I recently learned that “Strange Fruit” was not written by the talented jazz singer herself, but by a Jewish schoolteacher from the Bronx, Abel Meeropol. Haunted by a gruesome, now iconic, photograph of a lynching, Meeropol wrote “Strange Fruit” first as a poem than as a song. Thousands of copies of the photograph were printed and sold as keepsakes: the bodies of two young Black men hanging from a tree as a group of nicely dressed White men and women smile and pose for the camera.
The father of Black liberation theology, James Cone, writes of the way oppressed people identify more powerfully with Christ’s crucifixion than with his life, teachings and resurrection. “The cross,” Cone writes, “places God in the midst of crucified people, in the midst of people who are hung, shot, burned, and tortured.” Cone connects the cross of Christ to the lynching tree — a connection that jumps from the page of this Sunday’s lectionary text. Acts 5:30 reads, “The God of our ancestors raised up Jesus, whom you had killed by hanging him on a tree.” In his influential 2011 book, The Cross and the Lynching Tree, Cone criticizes American theologians and preachers for avoiding this obvious correlation.

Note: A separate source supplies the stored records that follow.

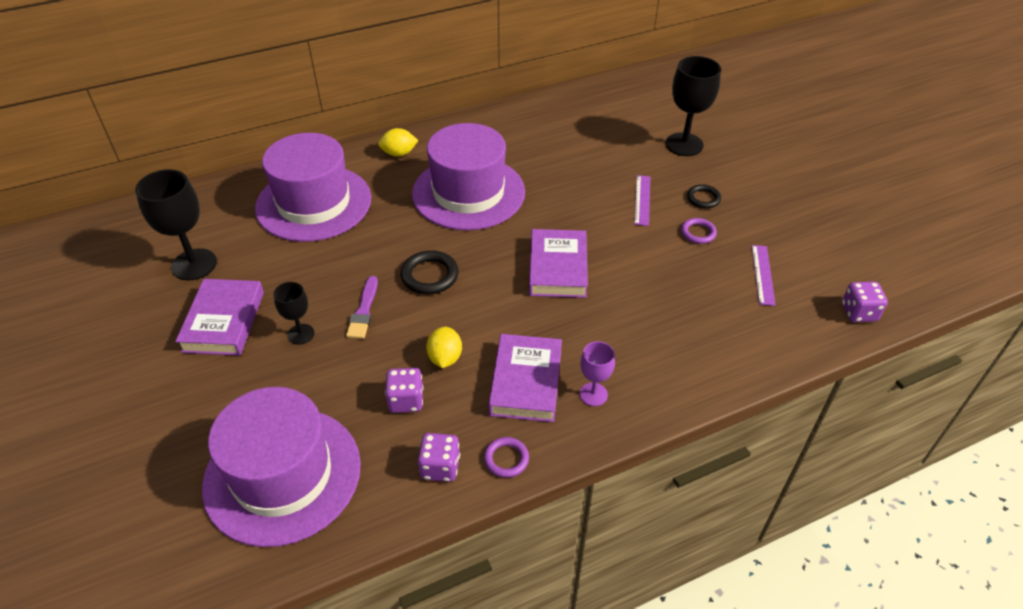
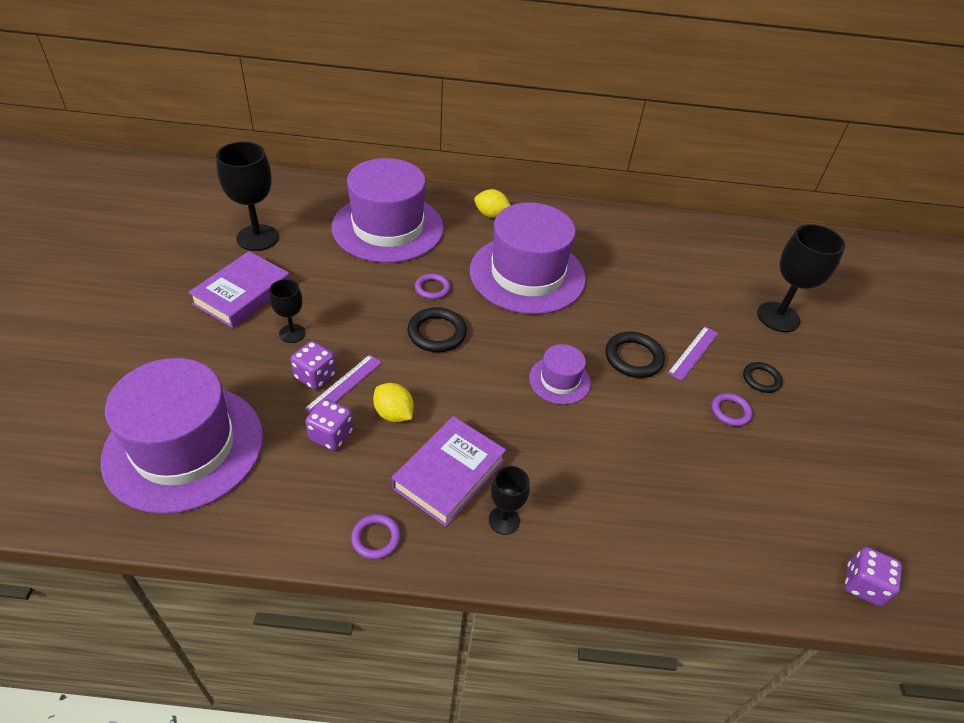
camera: 25 degrees right, 0 degrees up
(363, 311) = (357, 338): purple brush -> none
(396, 240) = (432, 288): none -> purple ring
(440, 467) = (313, 512): purple dice -> purple dice (315, 376)
(445, 358) = (393, 414): yellow lemon -> yellow lemon turned 75 degrees counterclockwise
(557, 268) = (559, 380): purple book -> purple hat
(593, 394) = (504, 520): purple goblet -> black goblet
(601, 224) = (633, 358): none -> black ring
(762, 274) = (773, 488): purple ruler -> purple ruler (344, 385)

Acts 5:27-32 highlights the tense religious and political scene after Jesus’ death and the apostles’ work of witnessing in the midst of it. The Greek word for “witness” can also be translated as “testimony” or “martyr,” and the work of witnessing does not just mean passively observing, but actively making known what God has led us to see. Bearing witness is a passionate truth-telling no matter the cost. And the cost, in this passage, is clear. The religious authorities want the apostles to stop spreading Jesus’ teachings and the word of his resurrection because they, along with the apostles, could be killed for these politically threatening truths. “You are determined to bring this man’s blood on us,” they say. But the apostles cannot avoid the truth, or shrink in fear because they have been called to “obey God rather than any human authority.”
An anti-lynching sermon would not be well-received from most pulpits the Sunday after Easter. But the radical hope of a God who not only condemns state-sanctioned torture but endures it on our behalf, should not be softened or overlooked. Cone’s critique of our avoidance still stands. On March 29, 2022, the Emmett Till AntiLynching Act was passed and signed into law. It took more than 100 years and 200 failed attempts to legally condemn lynching as a hate crime.
Like the apostles, we are called to be witnesses, to face painful truths and proclaim what God has led us to see. Easter is a radical narrative yet full of hope for us all. God suffers on the cross. God dies and descends to hell. God conquers death, raising Jesus, and us, to new lives. Let us make it known, all that we have heard and seen. Let us bear witness.
Questions for reflection:
- What tensions or obstacles do you face when trying to bear witness to God’s truth?
- What consequences are there today for those who seek to obey God and not human authority?
- Who are the apostles among us today? To whom should we be listening?